1.1.2. Purpose of the code
In addition to a 3D radiative transfer code itself suitable for doing applications, PORTA provides a flexible framework for further developments. This is because PORTA has been originally developed in a modular way, with the aim of facilitating the preparation of new modules for solving a broader set of radiative transfer problems in the future (e.g., the PRD problem in 3D models). The developer manual will be included in one of the future releases of the code, but the users are already encouraged to share their own modules with the community via our repository.
PORTA is provided with several tools written in C and Python for creating the models, visualization of the results, and producing publication-level quality figures.
1.1.3. Structure of the code
The code consists of three main parts:
The PORTA wrapper: It runs the main loop of the code and executes the user scripts.
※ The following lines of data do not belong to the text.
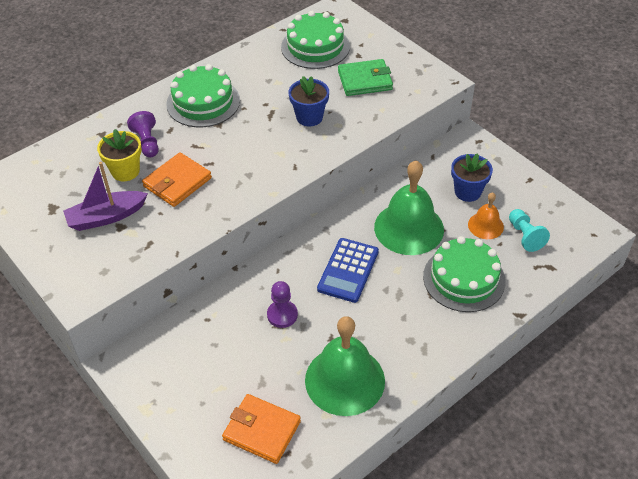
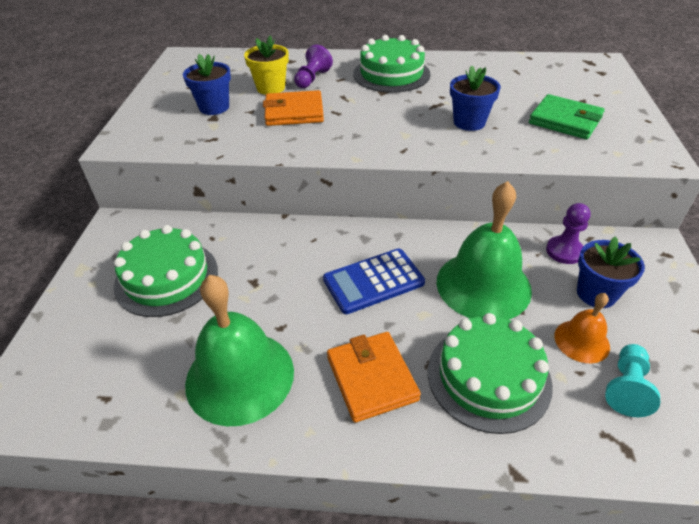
camera: 45 degrees right, 5 degrees down
(106, 217) = (214, 107): purple boat -> blue flower pot
(262, 430) = (118, 358): orange wallet -> orange wallet (372, 378)
(282, 315) = (268, 276): purple pawn -> purple pawn (564, 251)
(315, 47) = (545, 79): green cake -> green cake (167, 277)

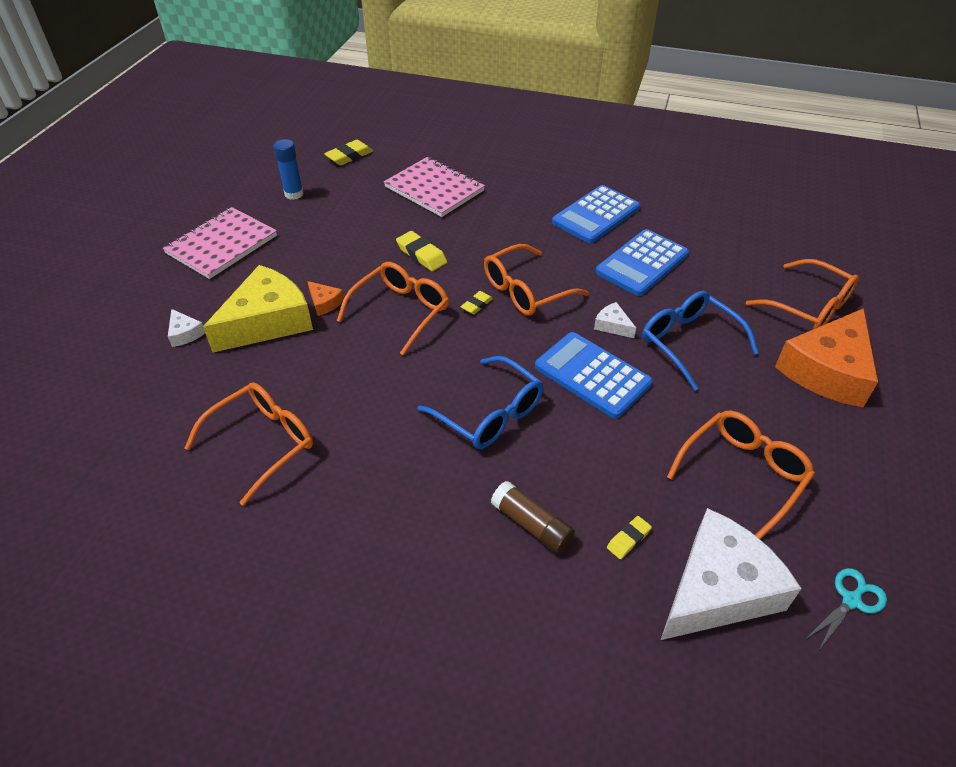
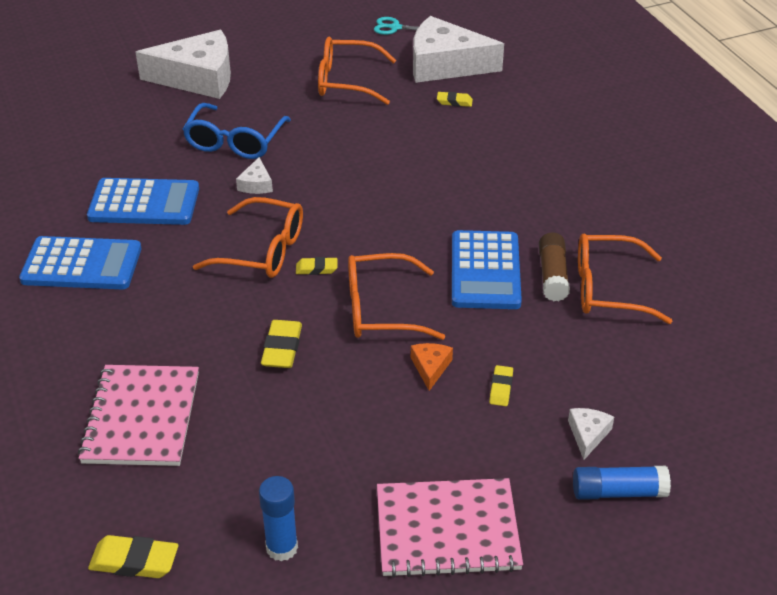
camera: 130 degrees left, 5 degrees down
(139, 317) = (618, 492): none -> blue glue stick
(267, 321) = (501, 388): yellow cheese -> yellow eraser
(490, 414) = (430, 197): blue glasses -> none
(532, 525) = (494, 138): brown glue stick -> brown glue stick (552, 275)
(592, 375) = (329, 170): blue calculator -> blue calculator (485, 271)
(809, 307) = (121, 104): orange glasses -> none
(827, 370) = (198, 78): orange cheese -> white cheese

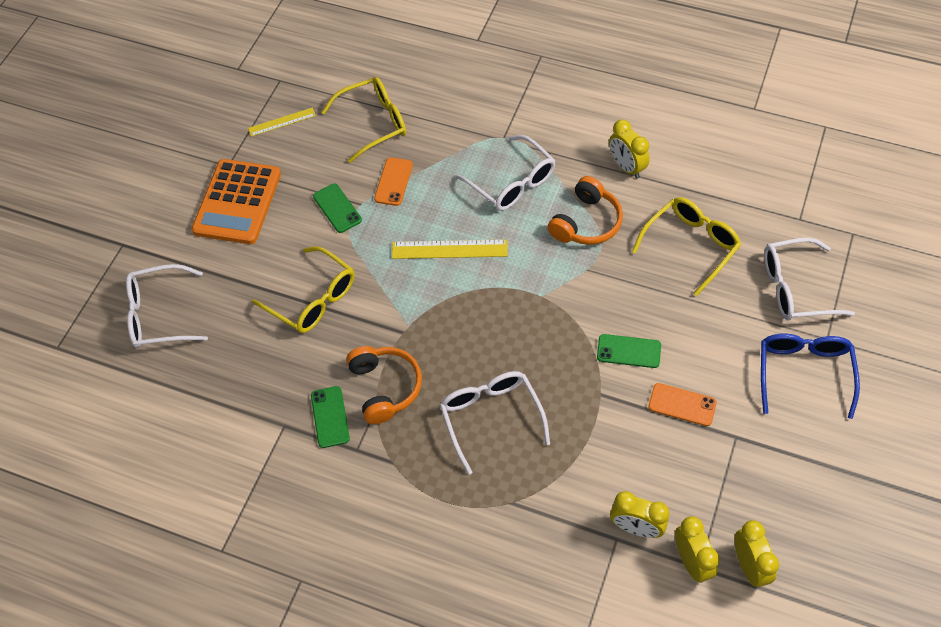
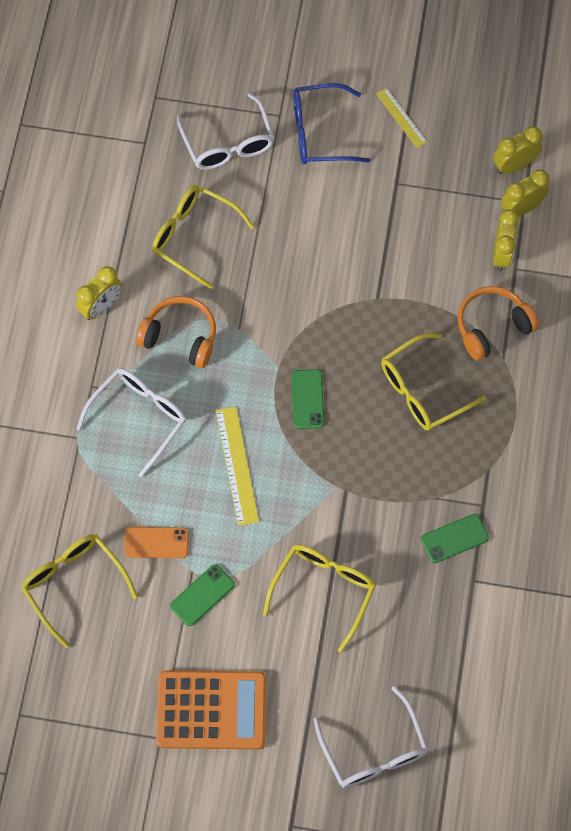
camera: 105 degrees left, 10 degrees up
(282, 122) = (85, 693): yellow ruler -> yellow ruler (401, 118)
(385, 387) = (411, 494): orange headphones -> orange headphones (492, 327)
(491, 418) = (423, 390): white glasses -> yellow glasses
(628, 351) = (326, 279): green phone -> green phone (307, 399)
(682, 405) = (374, 229): orange phone -> none

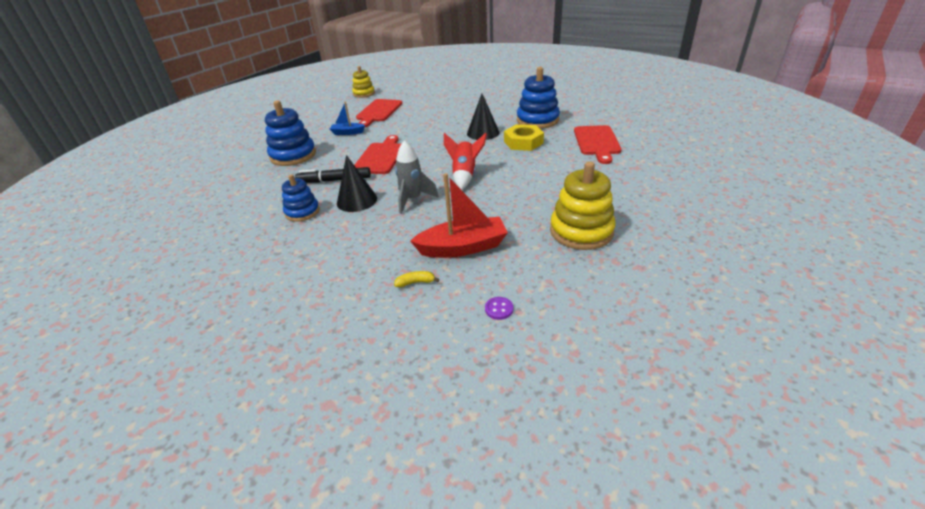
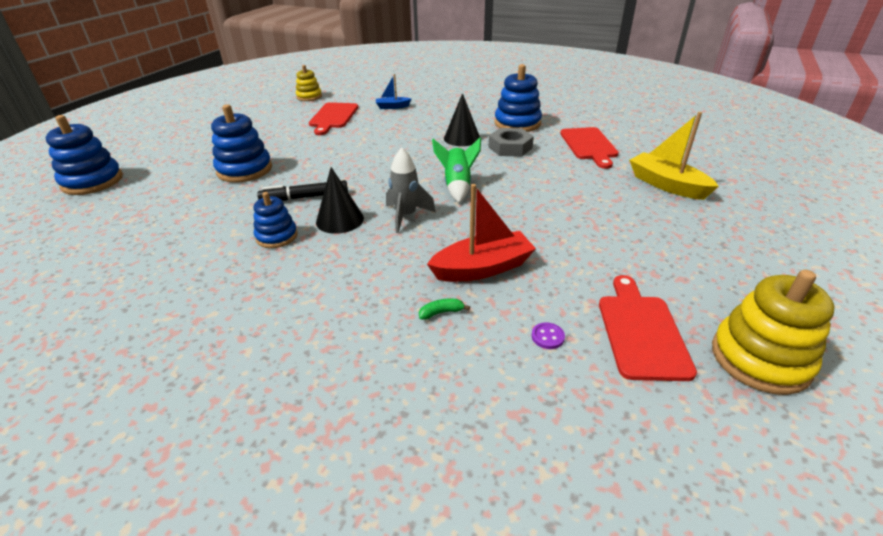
camera: 10 degrees left, 0 degrees up
(175, 161) = (92, 181): none -> blue stacking toy
(347, 133) = (303, 141): blue boat -> blue boat (392, 107)
(380, 157) = (352, 168): red cutting board -> red cutting board (641, 331)
(415, 282) = (441, 312): yellow banana -> green banana
(464, 175) = (457, 186): red rocket -> green rocket
(523, 142) = (510, 147): yellow nut -> grey nut
(581, 231) = (607, 243): yellow stacking toy -> yellow stacking toy (760, 359)
(657, 181) = (666, 185): none -> yellow boat

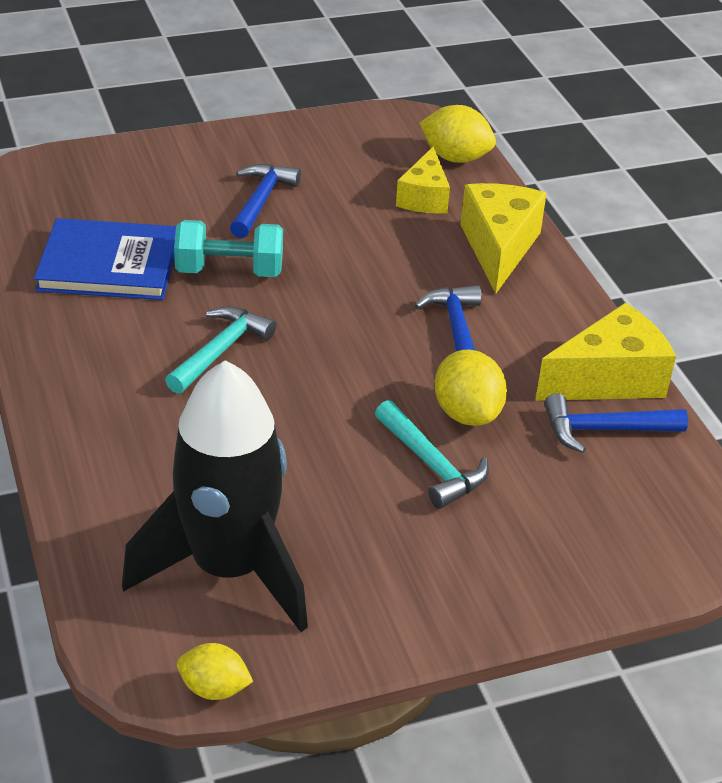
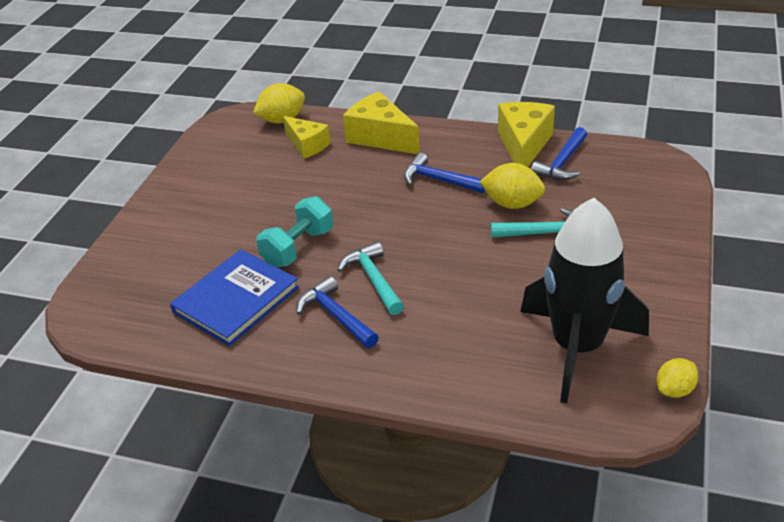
camera: 50 degrees left, 0 degrees up
(261, 201) = (240, 208): blue hammer -> blue hammer (336, 316)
PORTAL: The library which contains all the functionalities needed for solving the radiative transfer problem, most of the I/O operations, parallelization, and the Application Programming Interface (API) necessary for most of the polarized radiative transfer applications (including the common mathematical and physical functions).
Modules: The problem-specific libraries implementing the physics of the matter-radiation interaction in different physical regimes. Learn more about the modules in section Modules.
1.1.4. Note on implementation and parallelism
The code has been written in the C programming language and it is parallelized via MPI libraries. In the current version, the parallelization is done using domain decomposition in the Z coordinate and in the radiation frequency domain. This design leads to two main advanatages: firstly, in typical problems the computing time scales almost linearly with the number of CPU cores, i.e., twice the number of CPU cores means 50% less wall-clock time. The parallelization strategy does not affect the convergence rate. Secondly, the accuracy of the solution is identical for all possible parallelizations. In the future, we plan to extend the parallelization in the spatial domain in order to avoid possible memory issues when using extremely large 3D models.
1.2. Terms of use
You can use PORTA freely in your scientific research.
In case you publicly present your results obtained with the help of the code, we ask you to quote the paper Štěpán, J., and Trujillo Bueno, J. 2013, A&A, 557, A143, and to include a link to the code repository https://gitlab.com/polmag/PORTA.